Acreditamos que o Turismo seja uma área com infindáveis possibilidades. O que delineia como crucial ser feito durante este ano?

Queremos continuar a crescer de forma sustentável, contribuindo para a criação de riqueza e emprego na região Norte e no país através da valorização de outras dimensões económicas tão sensíveis e com elevada capacidade de diferenciar o destino e que se suportam no seu reduto endógeno e património genético como, por exemplo, o setor dos vinhos, a produção de bens alimentares com denominação de origem e a dimensão da oferta que agrega os nossos recursos naturais protegidos. Queremos que 2018 seja o ano da sustentabilidade e que possamos repercutir e disseminar o crescimento que é antecipado por toda a região.

Considera que o Turismo é encarado como uma prioridade nacional? Se não, o que é necessário ser feito?

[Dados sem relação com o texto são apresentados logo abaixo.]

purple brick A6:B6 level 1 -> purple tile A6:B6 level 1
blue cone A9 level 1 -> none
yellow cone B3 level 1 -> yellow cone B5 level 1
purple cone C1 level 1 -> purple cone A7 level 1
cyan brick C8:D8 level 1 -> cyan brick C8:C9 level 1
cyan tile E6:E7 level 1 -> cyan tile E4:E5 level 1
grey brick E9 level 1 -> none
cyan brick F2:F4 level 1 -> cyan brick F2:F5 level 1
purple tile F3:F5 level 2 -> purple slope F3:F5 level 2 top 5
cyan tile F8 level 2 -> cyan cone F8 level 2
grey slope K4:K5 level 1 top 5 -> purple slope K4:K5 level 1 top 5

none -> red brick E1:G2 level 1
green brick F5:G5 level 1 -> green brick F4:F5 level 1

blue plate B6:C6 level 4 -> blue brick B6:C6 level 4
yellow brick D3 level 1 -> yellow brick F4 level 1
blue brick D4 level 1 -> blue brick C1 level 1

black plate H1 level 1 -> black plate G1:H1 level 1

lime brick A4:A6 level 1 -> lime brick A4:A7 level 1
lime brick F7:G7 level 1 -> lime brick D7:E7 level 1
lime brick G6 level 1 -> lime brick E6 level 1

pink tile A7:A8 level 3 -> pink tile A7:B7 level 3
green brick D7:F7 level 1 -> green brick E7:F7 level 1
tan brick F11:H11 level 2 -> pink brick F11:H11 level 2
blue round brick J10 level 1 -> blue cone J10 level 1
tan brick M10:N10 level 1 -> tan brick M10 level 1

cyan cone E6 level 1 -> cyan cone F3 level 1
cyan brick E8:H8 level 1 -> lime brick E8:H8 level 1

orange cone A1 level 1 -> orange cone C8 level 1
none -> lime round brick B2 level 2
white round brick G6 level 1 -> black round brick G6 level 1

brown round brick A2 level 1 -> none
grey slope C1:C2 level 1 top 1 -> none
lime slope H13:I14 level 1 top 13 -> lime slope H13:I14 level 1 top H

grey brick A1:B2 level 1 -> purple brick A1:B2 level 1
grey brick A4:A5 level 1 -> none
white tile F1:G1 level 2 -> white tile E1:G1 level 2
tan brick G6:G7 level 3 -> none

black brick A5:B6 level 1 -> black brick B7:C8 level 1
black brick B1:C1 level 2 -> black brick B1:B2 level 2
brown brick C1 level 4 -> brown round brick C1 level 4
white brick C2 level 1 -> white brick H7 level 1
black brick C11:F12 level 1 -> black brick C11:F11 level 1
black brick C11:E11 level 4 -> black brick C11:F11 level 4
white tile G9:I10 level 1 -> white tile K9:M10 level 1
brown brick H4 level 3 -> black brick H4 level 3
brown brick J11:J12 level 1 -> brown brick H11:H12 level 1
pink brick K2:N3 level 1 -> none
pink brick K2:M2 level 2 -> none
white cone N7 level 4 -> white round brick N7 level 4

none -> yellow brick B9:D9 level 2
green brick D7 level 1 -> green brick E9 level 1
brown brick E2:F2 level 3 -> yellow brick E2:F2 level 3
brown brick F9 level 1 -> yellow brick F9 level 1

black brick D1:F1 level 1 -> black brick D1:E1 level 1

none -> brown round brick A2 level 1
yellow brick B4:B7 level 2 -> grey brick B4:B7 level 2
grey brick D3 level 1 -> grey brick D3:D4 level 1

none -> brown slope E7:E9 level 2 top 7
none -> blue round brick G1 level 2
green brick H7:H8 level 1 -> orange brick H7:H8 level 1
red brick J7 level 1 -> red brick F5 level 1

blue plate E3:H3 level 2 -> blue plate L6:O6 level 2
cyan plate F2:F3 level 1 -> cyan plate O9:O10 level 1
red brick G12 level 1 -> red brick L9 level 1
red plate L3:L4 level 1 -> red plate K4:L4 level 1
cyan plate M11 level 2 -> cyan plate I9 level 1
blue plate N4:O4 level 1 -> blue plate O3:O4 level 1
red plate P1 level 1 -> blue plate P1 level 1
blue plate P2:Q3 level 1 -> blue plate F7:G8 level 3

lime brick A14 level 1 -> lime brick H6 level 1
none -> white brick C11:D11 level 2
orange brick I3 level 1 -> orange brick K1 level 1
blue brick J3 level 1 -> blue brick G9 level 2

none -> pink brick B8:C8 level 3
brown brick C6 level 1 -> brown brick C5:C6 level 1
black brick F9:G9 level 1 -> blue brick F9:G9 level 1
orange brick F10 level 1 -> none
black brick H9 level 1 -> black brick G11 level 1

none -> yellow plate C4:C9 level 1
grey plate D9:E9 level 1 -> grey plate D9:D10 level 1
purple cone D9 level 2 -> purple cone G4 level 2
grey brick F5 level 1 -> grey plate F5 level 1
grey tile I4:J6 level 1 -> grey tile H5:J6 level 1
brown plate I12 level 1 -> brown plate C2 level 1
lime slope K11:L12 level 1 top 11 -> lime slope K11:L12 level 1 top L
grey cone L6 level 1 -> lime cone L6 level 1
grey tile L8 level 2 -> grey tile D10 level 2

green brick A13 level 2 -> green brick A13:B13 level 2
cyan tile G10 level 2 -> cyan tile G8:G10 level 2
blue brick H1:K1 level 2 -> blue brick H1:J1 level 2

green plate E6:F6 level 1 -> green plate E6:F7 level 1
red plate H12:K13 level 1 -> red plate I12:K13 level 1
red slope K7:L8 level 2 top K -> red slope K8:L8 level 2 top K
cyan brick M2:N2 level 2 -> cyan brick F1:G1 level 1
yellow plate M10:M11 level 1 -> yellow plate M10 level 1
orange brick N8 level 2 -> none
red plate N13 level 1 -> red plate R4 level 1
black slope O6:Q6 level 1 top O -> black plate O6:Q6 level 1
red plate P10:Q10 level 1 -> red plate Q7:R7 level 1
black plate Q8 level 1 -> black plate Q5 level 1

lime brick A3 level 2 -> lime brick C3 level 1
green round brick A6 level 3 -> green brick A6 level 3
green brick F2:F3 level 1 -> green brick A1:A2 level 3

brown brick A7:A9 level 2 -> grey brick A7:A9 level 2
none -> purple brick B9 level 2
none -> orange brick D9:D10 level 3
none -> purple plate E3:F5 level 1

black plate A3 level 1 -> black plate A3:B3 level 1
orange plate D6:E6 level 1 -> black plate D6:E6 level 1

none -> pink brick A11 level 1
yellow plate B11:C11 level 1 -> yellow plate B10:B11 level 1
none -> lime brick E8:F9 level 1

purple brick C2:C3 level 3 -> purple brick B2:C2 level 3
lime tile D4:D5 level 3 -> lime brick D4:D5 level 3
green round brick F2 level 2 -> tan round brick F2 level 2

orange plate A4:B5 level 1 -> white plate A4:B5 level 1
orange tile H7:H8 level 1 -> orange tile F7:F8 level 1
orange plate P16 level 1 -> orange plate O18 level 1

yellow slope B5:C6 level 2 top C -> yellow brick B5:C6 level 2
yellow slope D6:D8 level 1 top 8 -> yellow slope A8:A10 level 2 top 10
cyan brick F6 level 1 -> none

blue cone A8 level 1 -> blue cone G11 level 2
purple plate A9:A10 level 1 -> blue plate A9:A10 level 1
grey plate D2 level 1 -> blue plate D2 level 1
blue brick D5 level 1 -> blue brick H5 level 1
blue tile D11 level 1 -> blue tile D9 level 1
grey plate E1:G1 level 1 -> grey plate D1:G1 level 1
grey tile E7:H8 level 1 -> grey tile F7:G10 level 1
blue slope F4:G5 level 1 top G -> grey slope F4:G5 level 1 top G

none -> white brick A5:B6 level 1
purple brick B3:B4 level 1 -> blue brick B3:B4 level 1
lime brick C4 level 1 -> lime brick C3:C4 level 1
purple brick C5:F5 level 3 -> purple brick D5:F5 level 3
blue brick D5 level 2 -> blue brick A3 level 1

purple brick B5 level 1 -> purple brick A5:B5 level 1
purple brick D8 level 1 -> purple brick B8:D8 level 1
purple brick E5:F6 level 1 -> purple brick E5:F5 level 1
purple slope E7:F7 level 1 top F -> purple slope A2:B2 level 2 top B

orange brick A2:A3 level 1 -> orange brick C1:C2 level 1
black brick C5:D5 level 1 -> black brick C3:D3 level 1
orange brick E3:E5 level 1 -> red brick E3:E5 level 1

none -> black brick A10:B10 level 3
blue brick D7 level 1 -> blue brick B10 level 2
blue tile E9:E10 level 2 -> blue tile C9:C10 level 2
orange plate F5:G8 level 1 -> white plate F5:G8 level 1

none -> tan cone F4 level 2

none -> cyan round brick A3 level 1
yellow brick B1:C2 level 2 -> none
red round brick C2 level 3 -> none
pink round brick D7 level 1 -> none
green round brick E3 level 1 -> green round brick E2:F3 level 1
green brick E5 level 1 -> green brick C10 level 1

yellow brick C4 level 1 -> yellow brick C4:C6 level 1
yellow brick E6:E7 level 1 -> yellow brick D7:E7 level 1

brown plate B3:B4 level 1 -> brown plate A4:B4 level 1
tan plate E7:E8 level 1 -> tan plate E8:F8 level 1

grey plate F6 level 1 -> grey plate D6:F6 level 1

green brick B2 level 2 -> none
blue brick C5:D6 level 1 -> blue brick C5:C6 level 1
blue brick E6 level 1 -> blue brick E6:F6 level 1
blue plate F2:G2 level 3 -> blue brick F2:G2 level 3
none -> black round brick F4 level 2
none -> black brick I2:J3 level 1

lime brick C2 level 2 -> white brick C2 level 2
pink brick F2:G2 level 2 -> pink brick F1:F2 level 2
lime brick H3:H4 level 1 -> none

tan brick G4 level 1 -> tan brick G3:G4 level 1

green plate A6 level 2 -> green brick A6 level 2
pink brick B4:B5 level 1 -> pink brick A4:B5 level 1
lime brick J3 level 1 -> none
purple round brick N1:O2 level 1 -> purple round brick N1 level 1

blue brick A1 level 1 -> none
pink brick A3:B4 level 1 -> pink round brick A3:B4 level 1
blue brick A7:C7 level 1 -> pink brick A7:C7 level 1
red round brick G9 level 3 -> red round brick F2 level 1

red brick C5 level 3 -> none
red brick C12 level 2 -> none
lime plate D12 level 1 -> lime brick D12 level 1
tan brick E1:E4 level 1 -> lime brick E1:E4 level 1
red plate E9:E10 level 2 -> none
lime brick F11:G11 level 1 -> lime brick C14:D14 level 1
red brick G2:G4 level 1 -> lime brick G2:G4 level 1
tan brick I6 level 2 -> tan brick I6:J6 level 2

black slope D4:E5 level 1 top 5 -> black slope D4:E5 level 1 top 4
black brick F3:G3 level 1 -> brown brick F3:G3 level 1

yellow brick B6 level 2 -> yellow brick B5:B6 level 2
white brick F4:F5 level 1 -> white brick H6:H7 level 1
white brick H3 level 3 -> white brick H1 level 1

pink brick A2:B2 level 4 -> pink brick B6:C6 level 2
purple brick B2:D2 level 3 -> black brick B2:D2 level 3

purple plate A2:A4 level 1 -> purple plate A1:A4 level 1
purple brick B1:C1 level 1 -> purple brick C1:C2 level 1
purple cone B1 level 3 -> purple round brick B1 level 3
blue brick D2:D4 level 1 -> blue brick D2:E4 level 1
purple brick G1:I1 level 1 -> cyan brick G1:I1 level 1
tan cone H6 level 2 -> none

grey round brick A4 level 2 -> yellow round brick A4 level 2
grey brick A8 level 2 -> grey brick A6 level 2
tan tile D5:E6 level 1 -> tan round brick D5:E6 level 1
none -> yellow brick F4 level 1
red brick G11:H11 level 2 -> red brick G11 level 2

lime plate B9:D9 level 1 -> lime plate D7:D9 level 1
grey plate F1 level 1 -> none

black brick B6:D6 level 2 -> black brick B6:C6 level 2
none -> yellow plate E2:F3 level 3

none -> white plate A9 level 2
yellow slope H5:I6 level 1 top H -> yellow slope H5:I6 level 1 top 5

Acredito que sim. É importante referir que o modelo de desenvolvimento que Portugal encontrou na década de 60 do século passado, de concentração do fenómeno turístico em torno de um conjunto restrito de circunscrições geográficas (exemplo do Algarve), deixou marcas que estão ainda hoje presentes, mas que têm vindo a ser gradualmente corrigidas, designadamente através de políticas de promoção que incidem sobre zonas de baixa intensidade, mas com um elevado valor endógeno e medidas que têm vindo a procurar alavancar o investimento em atividades económicas que extraem deste fenómeno recursos financeiros essenciais ao desenvolvimento do país e da região Norte em particular. Este esforço que Portugal tem vindo a realizar não se restringe exclusivamente ao perímetro das atividades que têm uma relação direta com o fenómeno turístico, mas incide sobre recursos essenciais na estruturação da oferta, particularmente na vertente das acessibilidades e infraestruturas (rede viária, aeroportos, portos, etc.), que facilitam o acesso ao país e a mobilidade dos turistas dentro deste espaço. A visão para o desenvolvimento de Portugal como um destino turístico tem um racional transversal e holístico que atua, no nosso entender, de forma correta em fatores essenciais que fomentam o crescimento sustentável deste setor. O Norte de Portugal é um bom exemplo, designadamente através do investimento na modernização de infraestruturas essenciais de captação de trânsitos e mobilidade como o Aeroporto Francisco Sá Carneiro, que viu o número de passageiros desembarcados aumentar 183% entre 2006 e 2016.